Inducible NO-synthase of type II, called iNOS, is present in macrophages, neutrophils and hepatocytes after activation by cytokines, in particular interleukin-1, Tumor necrosis factor, interferon gamma and lipopolyssaccharides. The induction of this NO-synthase implies a genomic effect and requires several hours but the induced NO-synthase is immediately active after its synthesis, in the absence of calcium, and induces a delayed- and very important release of NO. Inducible NOS synthesis is inhibited by glucocorticoids.
Several derivatives of arginine, such as monomethyl-L-arginine which is present in the plasma of renal insufficient patients, are inhibitors of NO-synthases.
Notice
Arginine by decarboxylation catalyzed by arginine decarboxylase is converted into agmatine which is found in various tissues, in particular brain. Agmatine appears to have features of a transmitter, it reduces addiction and morphine tolerance and could have an antalgic effect. It inhibits NO-synthase. Agmatine is metabolized by agmatinase which transforms it into putrescine and by diamine oxidase which transforms it into guanido-butanoïc acid.
Release
As soon as it is formed, NO diffuses in gas form; synthesis and release are simultaneous and there is no storage of NO in tissues. There is a continuous basal release of NO which, by its vasodilator effect, takes part in arterial pressure regulation. The mechanisms controlling NO synthesis are complex:
- Transmitters like acetylcholine, histamine, serotonin, adenosine, bradykinin, glutamate, activate constitutive NO-synthase, already present in the cell. For example, acetylcholine activates muscarinic receptors coupled to G proteins which, via phospholipase C and formation of IP3, elicits an increase of intracellular calcium, which interacts with calmodulin to activate NO-synthase.

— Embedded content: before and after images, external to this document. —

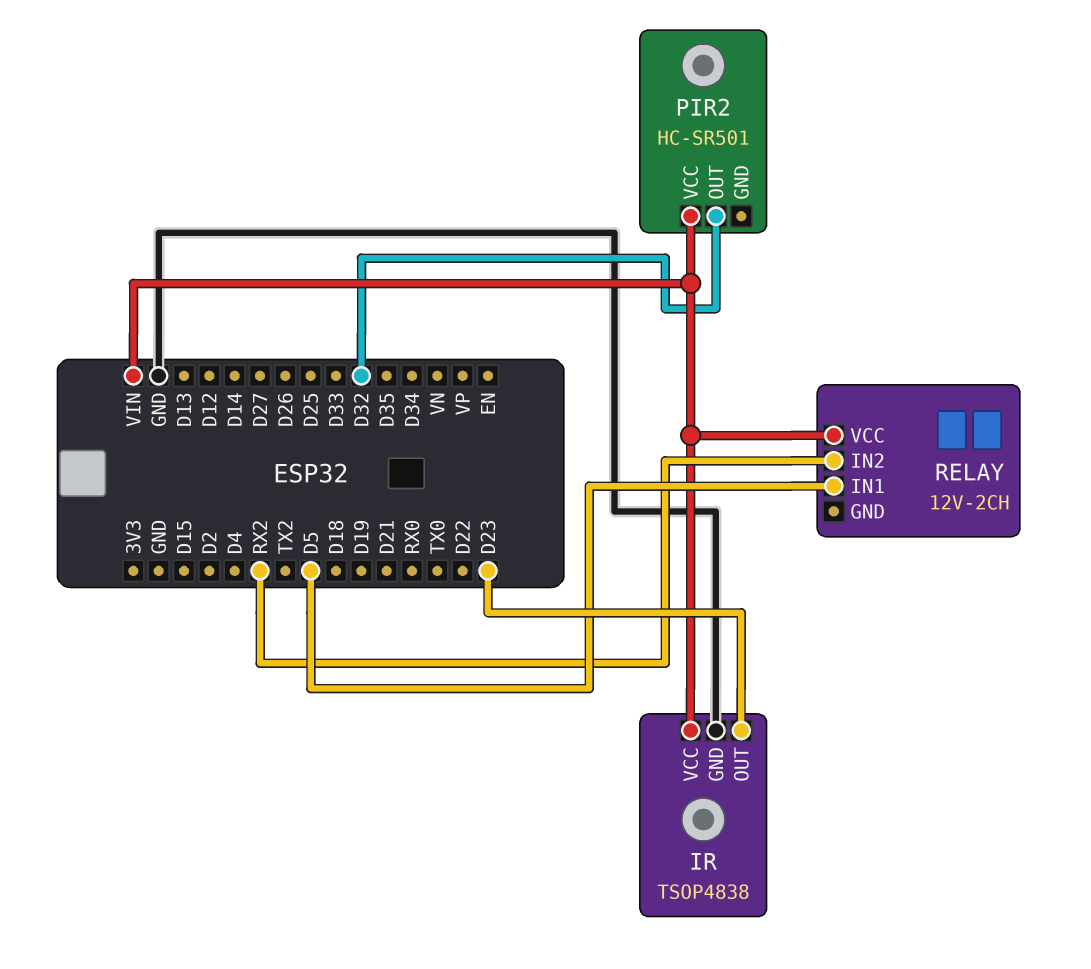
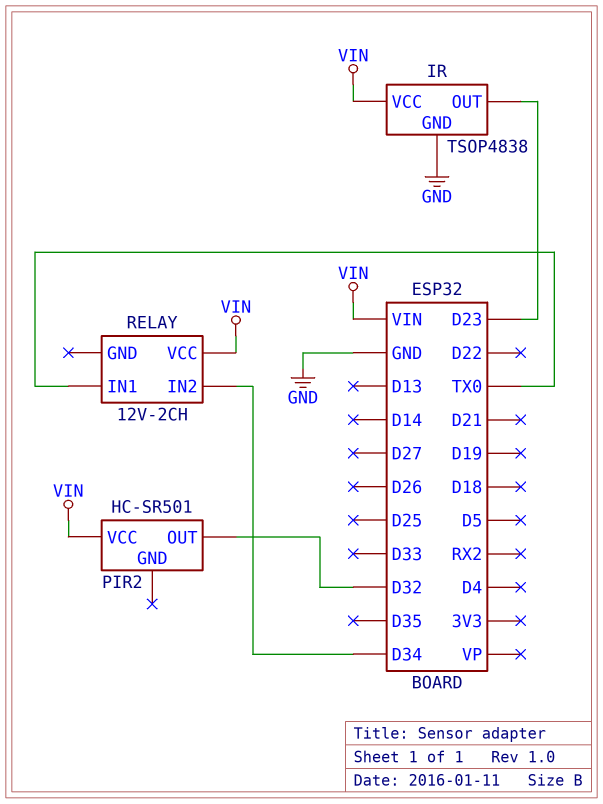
RELAY pin IN1: D5 -> TX0
RELAY pin IN2: RX2 -> D34

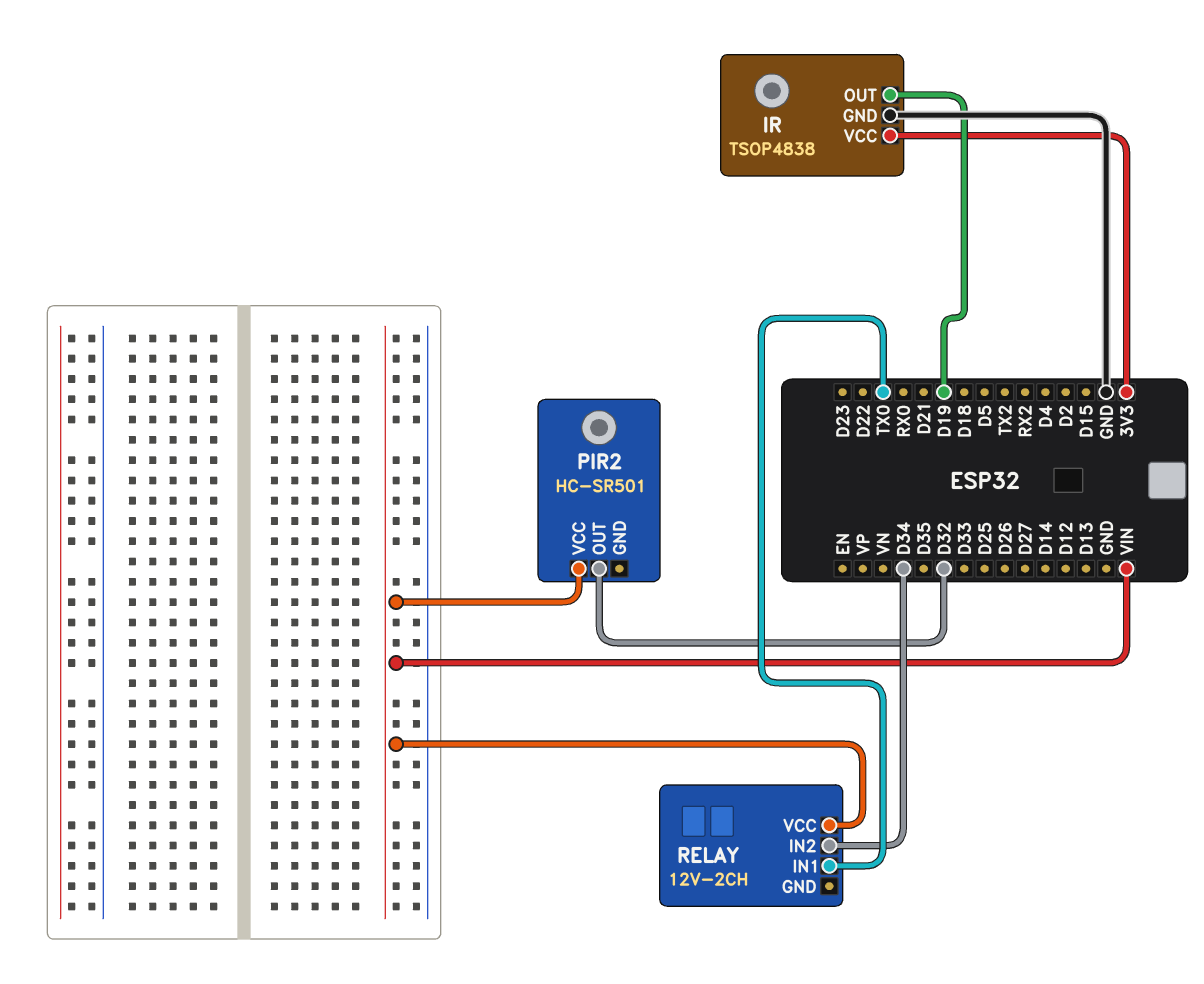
IR pin OUT: D23 -> D19
IR pin VCC: VIN -> 3V3

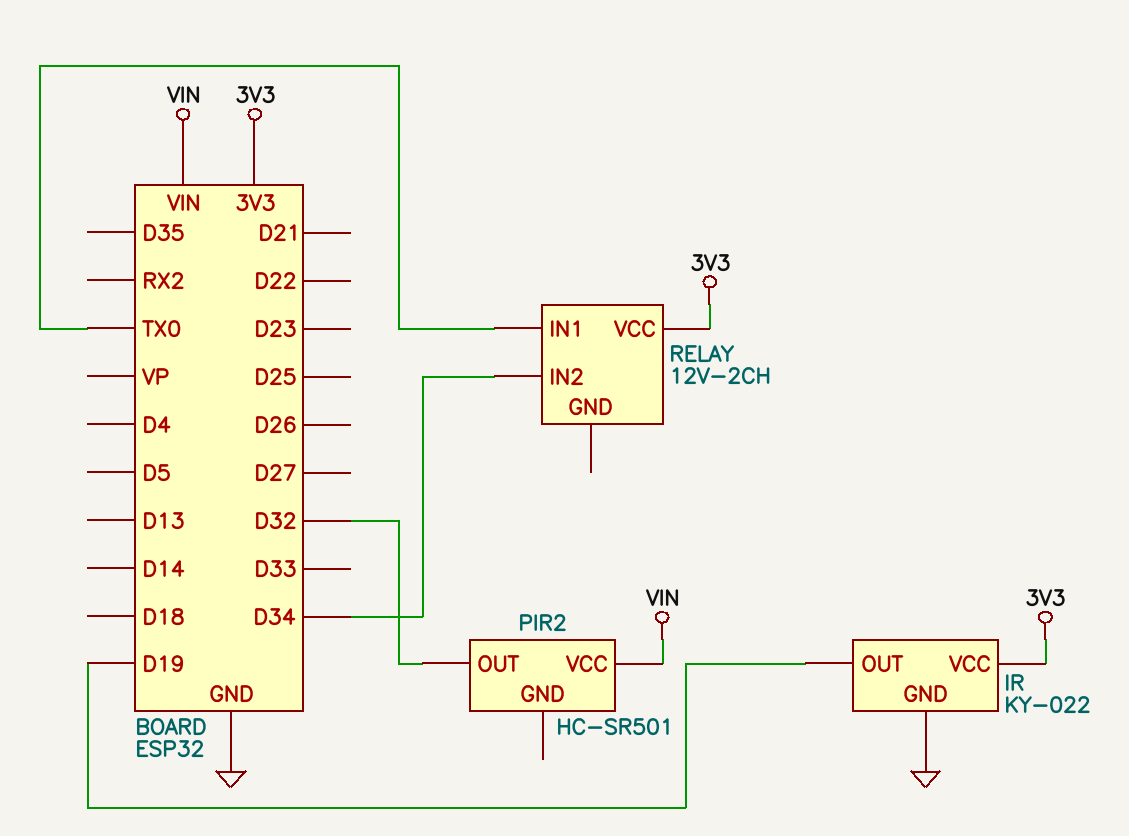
IR: TSOP4838 -> KY-022
RELAY pin VCC: VIN -> 3V3

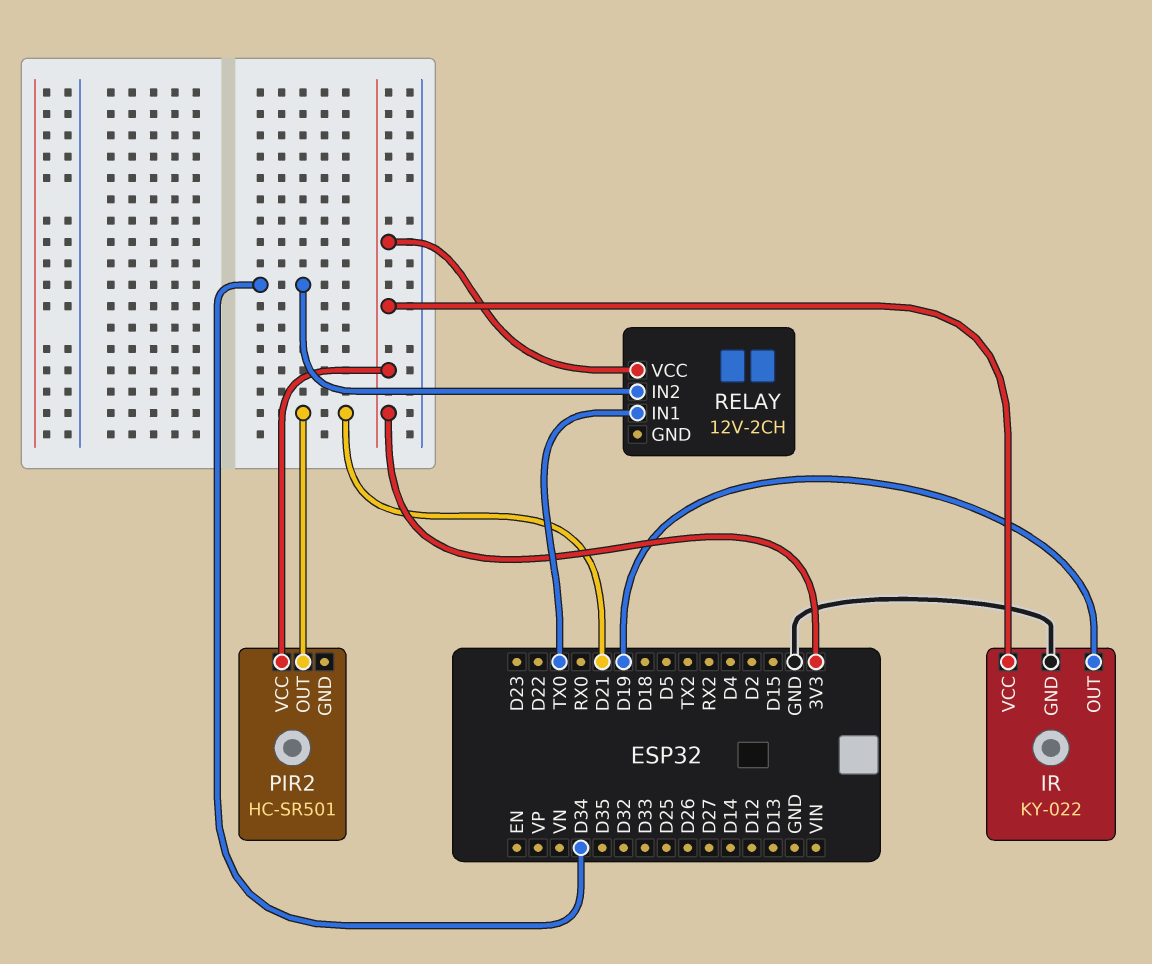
PIR2 pin OUT: D32 -> D21
PIR2 pin VCC: VIN -> 3V3

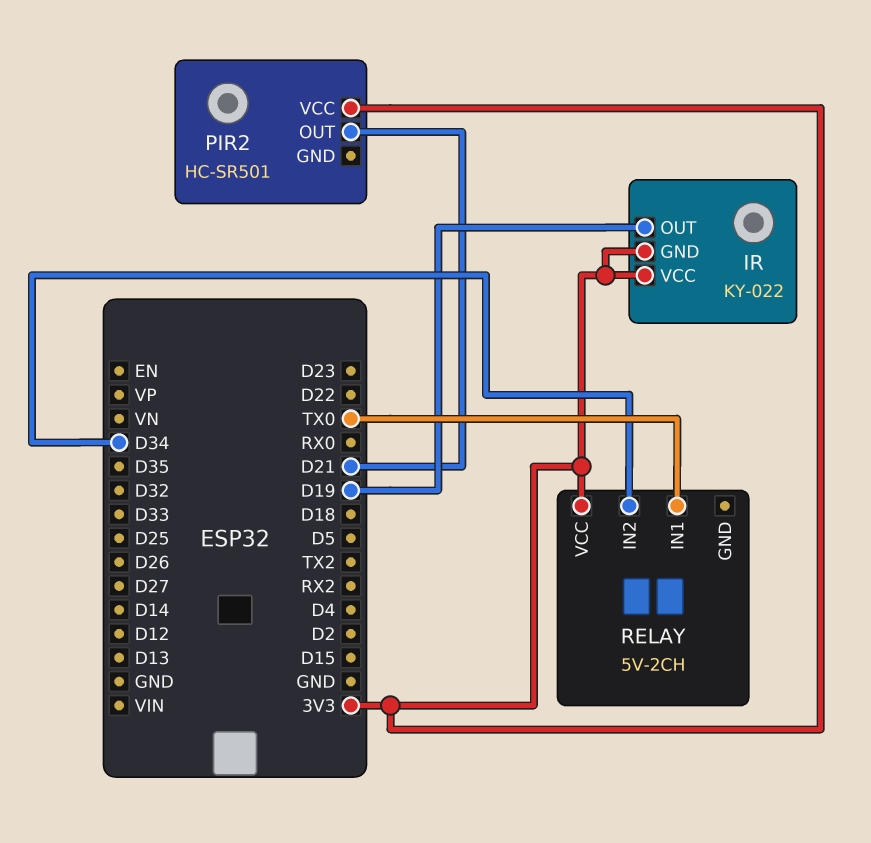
IR pin GND: GND -> 3V3
RELAY: 12V-2CH -> 5V-2CH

- Cytokines, TNFalpha (tumor necrosis factor alpha) interleukin-I, interferon-gamma, activate the synthesis of inducible NO-synthases. The hypotension observed during certain septic shocks and certain cirrhoses might result from an excessive release of NO.
- The direct formation of NO, without enzymatic intervention, is also possible from nitrite when the pH of the medium is acid as during ischemia.
NO diffuses through membranes and penetrates into all cells close to those which release it. Released by the vascular endothelium, it penetrates into smooth vascular fibers. Released by the neuronal presynaptic terminations, it diffuses into postsynaptic elements and, in a retrograde way, into the presynaptic terminations which released it and increases glutamate release.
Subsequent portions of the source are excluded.